Крыльцо на шаги боярина даже не скрипнуло – крепко было ставлено, а дверь хоть и тяжёлая, дубовая, но подалась легко, впуская хозяина, уверенного в надёжности родного жилища. Эту уверенность Вельямида пресёк меч, вынырнувший вдруг из полумрака к горлу, а чужие руки махом опрокинули тяжёлое тело на половицы.

– Здравствуй, боярин, – услышал он вдруг над ухом знакомый голос. – Не взыщи, что наведались без спроса.

Подняться боярину не позволили, но голову повернули так, чтобы он мог видеть говорившего во всей красе. Мечник Анкифьев. Вельямид узнал его сразу, но не удивился и не испугался, а только усмехнулся в рыжую бороду:

– Решил на чужой беде погреть руки?

– Мне твоё добро ни к чему, боярин Вельямид, вот разве что девок твоих полапаю, но ты не взыщи – дело молодое.

Боярин дёрнулся было, но держали его крепко, да и остриё чужого меча смотрело прямо в глаза. Хотел Вельямид обругать татей злыми словами, но и в этом уже не было проку, разве что сердце облегчить.
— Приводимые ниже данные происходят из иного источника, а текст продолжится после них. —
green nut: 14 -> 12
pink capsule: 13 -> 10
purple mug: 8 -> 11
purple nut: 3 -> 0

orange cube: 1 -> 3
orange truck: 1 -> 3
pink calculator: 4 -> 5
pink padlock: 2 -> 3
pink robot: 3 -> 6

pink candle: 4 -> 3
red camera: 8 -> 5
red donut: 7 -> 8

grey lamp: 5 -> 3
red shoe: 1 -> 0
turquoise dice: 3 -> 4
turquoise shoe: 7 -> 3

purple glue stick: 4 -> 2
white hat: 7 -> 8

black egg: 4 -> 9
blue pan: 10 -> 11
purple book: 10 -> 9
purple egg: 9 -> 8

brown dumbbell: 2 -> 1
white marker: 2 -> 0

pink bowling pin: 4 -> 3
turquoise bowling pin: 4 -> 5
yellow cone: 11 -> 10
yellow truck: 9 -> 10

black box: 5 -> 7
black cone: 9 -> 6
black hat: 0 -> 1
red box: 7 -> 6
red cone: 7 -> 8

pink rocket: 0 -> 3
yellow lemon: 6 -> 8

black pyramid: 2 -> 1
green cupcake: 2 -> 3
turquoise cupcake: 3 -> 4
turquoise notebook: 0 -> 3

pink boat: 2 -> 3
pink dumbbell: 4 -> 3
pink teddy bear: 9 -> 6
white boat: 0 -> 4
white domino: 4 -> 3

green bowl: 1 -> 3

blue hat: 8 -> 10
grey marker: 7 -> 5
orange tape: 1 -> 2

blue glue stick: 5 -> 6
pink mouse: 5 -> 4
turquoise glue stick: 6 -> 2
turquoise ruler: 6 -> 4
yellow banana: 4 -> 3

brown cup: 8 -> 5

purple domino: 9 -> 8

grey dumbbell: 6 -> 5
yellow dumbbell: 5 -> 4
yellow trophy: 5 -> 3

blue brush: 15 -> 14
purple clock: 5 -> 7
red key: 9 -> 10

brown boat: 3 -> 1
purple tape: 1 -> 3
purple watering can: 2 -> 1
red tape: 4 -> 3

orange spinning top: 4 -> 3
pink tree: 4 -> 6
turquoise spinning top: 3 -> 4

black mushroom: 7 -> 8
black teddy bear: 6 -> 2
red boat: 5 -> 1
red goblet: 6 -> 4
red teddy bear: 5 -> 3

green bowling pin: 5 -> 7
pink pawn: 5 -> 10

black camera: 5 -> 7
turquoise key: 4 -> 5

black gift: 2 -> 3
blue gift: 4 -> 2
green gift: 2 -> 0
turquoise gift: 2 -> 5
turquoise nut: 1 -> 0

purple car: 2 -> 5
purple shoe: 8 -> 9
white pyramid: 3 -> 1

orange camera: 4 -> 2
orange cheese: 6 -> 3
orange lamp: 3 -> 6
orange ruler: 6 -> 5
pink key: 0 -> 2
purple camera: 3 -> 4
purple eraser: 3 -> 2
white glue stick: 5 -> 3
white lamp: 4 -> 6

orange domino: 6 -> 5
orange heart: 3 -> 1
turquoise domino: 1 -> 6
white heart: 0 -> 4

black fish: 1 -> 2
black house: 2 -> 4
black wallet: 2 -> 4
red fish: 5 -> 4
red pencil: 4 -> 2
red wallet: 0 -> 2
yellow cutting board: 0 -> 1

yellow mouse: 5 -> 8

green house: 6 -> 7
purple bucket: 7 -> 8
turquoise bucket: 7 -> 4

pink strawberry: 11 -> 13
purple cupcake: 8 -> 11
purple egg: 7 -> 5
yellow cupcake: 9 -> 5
Кроме знакомого мечника в палатах было ещё двое, плечистые и с длинными руками, силу которых боярин сейчас ощущал на себе. А дальнем углу сидел скромно знакомый Вельямиду старец, тот самый, что сжёг по утру боярина Воислава.

– Добрыне служите, псы?

– Не псы мы, боярин, а Волки, – усмехнулся Ладомир. – Белые Волки Перуна, слышал о таких?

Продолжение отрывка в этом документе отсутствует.